Beatles fest time
Speakers offer direct links to band's magic and mystery
by Tamara Ikenberg
The Courier-Journal

Not many people were party to a private sitar concert by George Harrison. Paul Saltzman enjoyed that privilege in 1968 while hanging with the Beatles in India. A lecture by Saltzman called "Why the Beatles Went to India" is part of this weekend's Abbey Road on the River festivities, and his photographs of that enchanted era are on display in the main lobby of the Kentucky Center through June 15.

Saltzman is one of several speakers here to share their passion for the band. The scholars and speakers are either one degree from the Fab Four, have made them part of their life's work or are related to one.

Saltzman, an award-winning director, met the Beatles by cosmic coincidence. In 1968, he was working on a film in India not knowing the Beatles were in Rishikesh studying with the Maharishi Mahesh Yogi.

When Saltzman's girlfriend dumped him via mail, he thought some meditation might help relieve the pain.

When he arrived at the Maharishi's compound, Saltzman was denied entrance because of the special guests. But he was still determined to get his transcendental education.

"I slept in a tent outside the gate for eight days waiting and watched the world's press come and go. It was quite a scene." His tenacity paid off, and he was admitted. "They realized I wasn't there to meet the Beatles."

But once inside, he was adopted by a group including Mia Farrow, the Beach Boys' Mike Love, Donovan and the Beatles.

"The four of them were so unlike stars, to just hang with them was completely remarkable," he says. "They were like brothers; it was just beautiful."

At one point, Saltzman and Harrison were the only ones left lingering after everyone else had left the picnic table where they gathered for meals and tea.

"George and I were sitting there, we started talking about sitar music, I asked him how he got interested, and he filled me in on all of that. After a little while he said, 'I was just going to go practice, do you want to come?' "

Harrison left Saltzman with some words of wisdom about the group's spiritual journey.

"He said: 'We're the Beatles, after all, aren't we? We have all the money you could ever dream of, we have all the fame you could ever want, but it isn't love, it isn't health, it isn't peace inside, is it?' Then I realized why he was there, which was the same reason I was there," Saltzman says. "I never forgot that. I've won a couple of Emmys, I've made 300 films and television shows and been all over the world, but that sentence I've kept as my guidance system."

Saltzman's talk is at 12:30 p.m. tomorrow in the Kentucky Center's Bomhard Theater.

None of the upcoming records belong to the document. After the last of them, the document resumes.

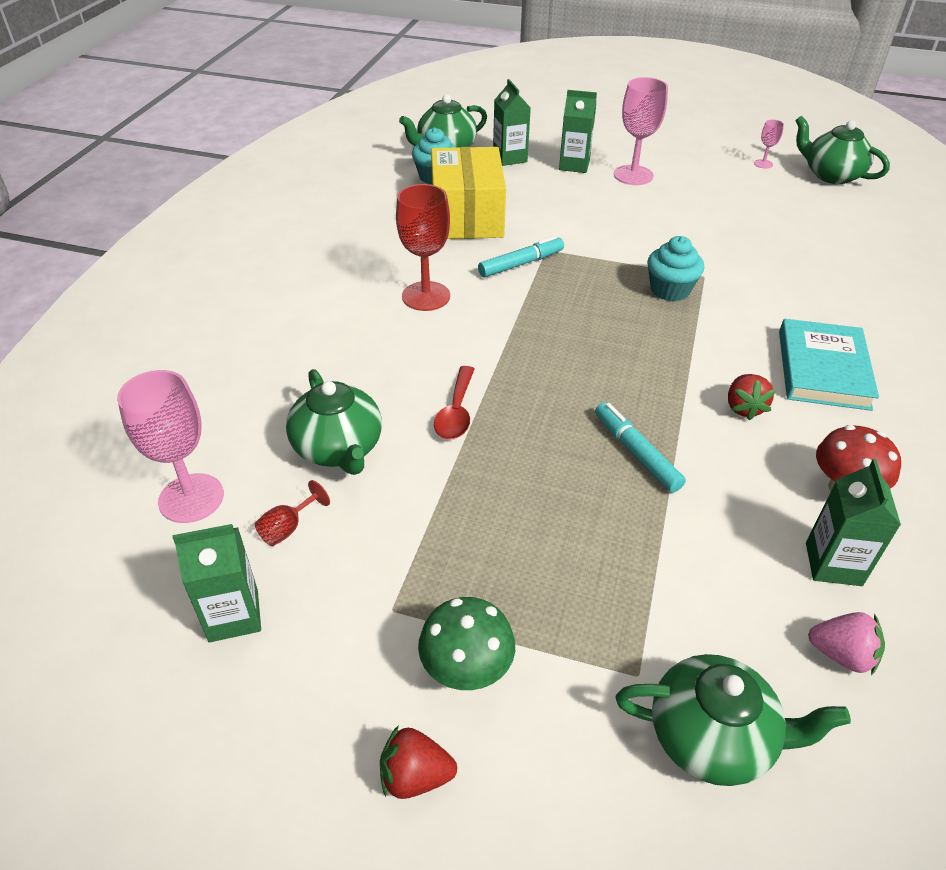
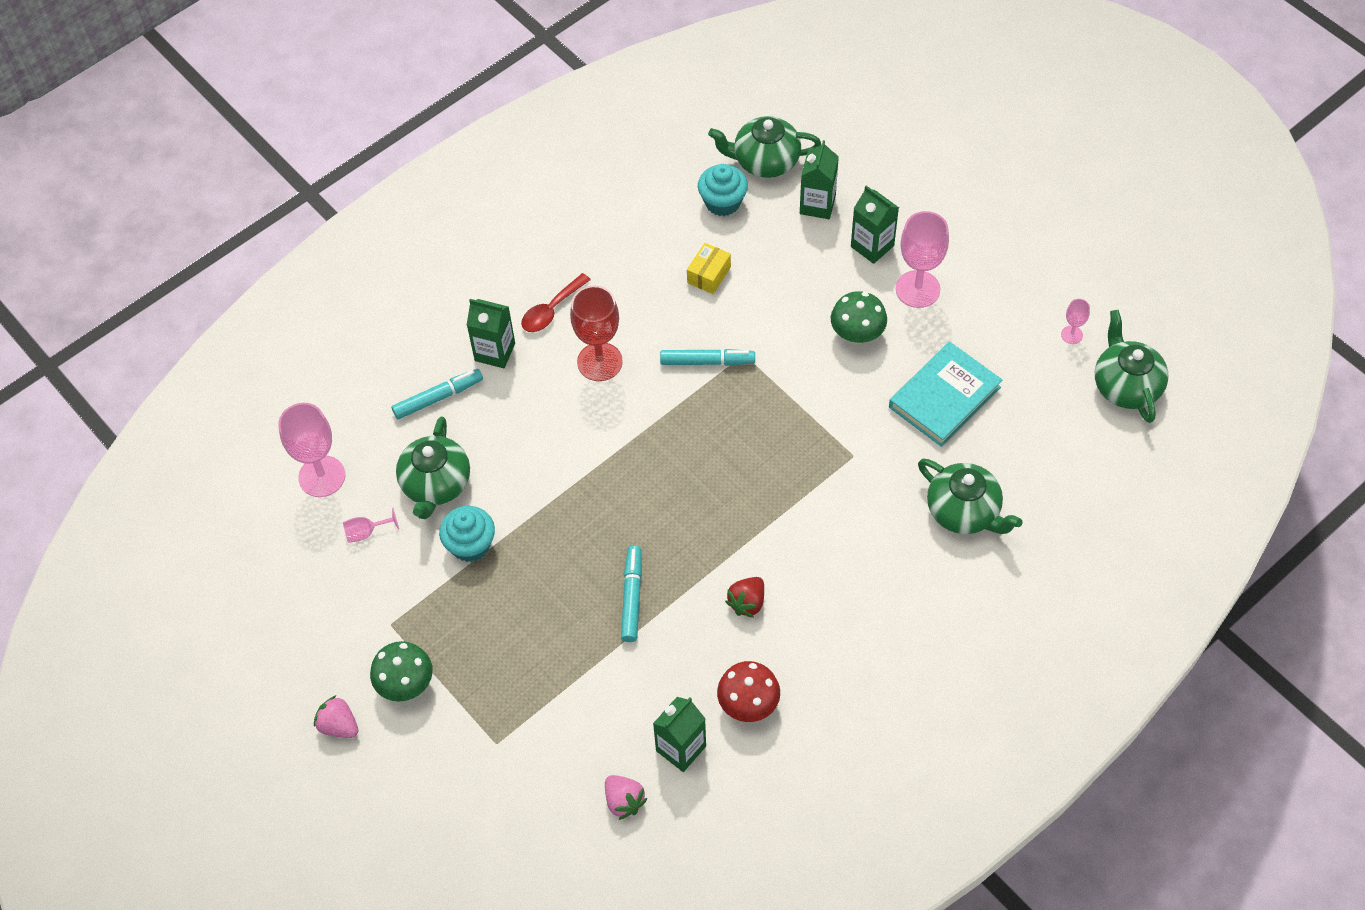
camera: 35 degrees right, 15 degrees up
(233, 615) = (302, 578): green carton -> green carton (495, 352)
(283, 378) = (438, 398): none -> turquoise marker
(288, 528) = (366, 532): red goblet -> pink goblet
(415, 776) = (339, 726): red strawberry -> pink strawberry
(456, 412) = (536, 494): red spoon -> red spoon (551, 310)
(467, 216) = (709, 275): yellow box -> yellow box, size x0.43
(620, 210) = (857, 334): none -> green mushroom
(670, 290) = (807, 457): turquoise cupcake -> turquoise cupcake (470, 545)
(712, 737) = (505, 798): green teapot -> green teapot (964, 511)
(823, 369) = (848, 602): turquoise book -> turquoise book (944, 397)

Another valuable font of Beatles lore is Harrison's sister Louise, host of "Afternoon Tea With Louise Harrison" in the Bomhard (5:30 p.m. tomorrow and 4:30 p.m. on Sunday).

According to Louise Harrison, who manages the tribute band The Liverpool Legends, the festival's cover bands are likely to get more musical fulfillment from performing live than the Beatles ever did.

Her brother would tell her that "being on tour was awful because they only got to play the most popular songs of the moment," she says. "He said, 'All of us have written so many good songs that it's a pity that we don't get to sing them more often.' "

Festival-goers attending author Bruce Spizer's talks in the Bomhard at 2 p.m. today and 5:30 p.m. on Sunday will come away with enough ammunition to win Beatles trivia challenges.

"About 10 years ago I settled a big lawsuit, and rather than going out and buying a Mercedes or a Rolex, I decided I would collect Beatles records and memorabilia," says Spizer, a full-time lawyer. "What actually prompted me to do so was (that) my collection of Beatles records, and I'm not making this up, had been attacked by roaches, which had eaten the spines of the album covers. I had to replace my Beatles albums anyway, and I thought it would be fun to start collecting."

Collecting soon turned into a secondary career. Spizer is author of "The Beatles Are Coming" and a series of books on Beatles' recordings divided by what record label they were on at the time.

Spizer and his fellow speakers aren't at all surprised that the group has lived on through the generations.

"The reason the kids are listening to the music is because of the quality of the music," Spizer says. "That's why 40 years later we listen to it, and why hundreds of years later, people will listen to it, just as they listen to Beethoven, Mozart and Schubert. It's that good."

And it's getting better all the time.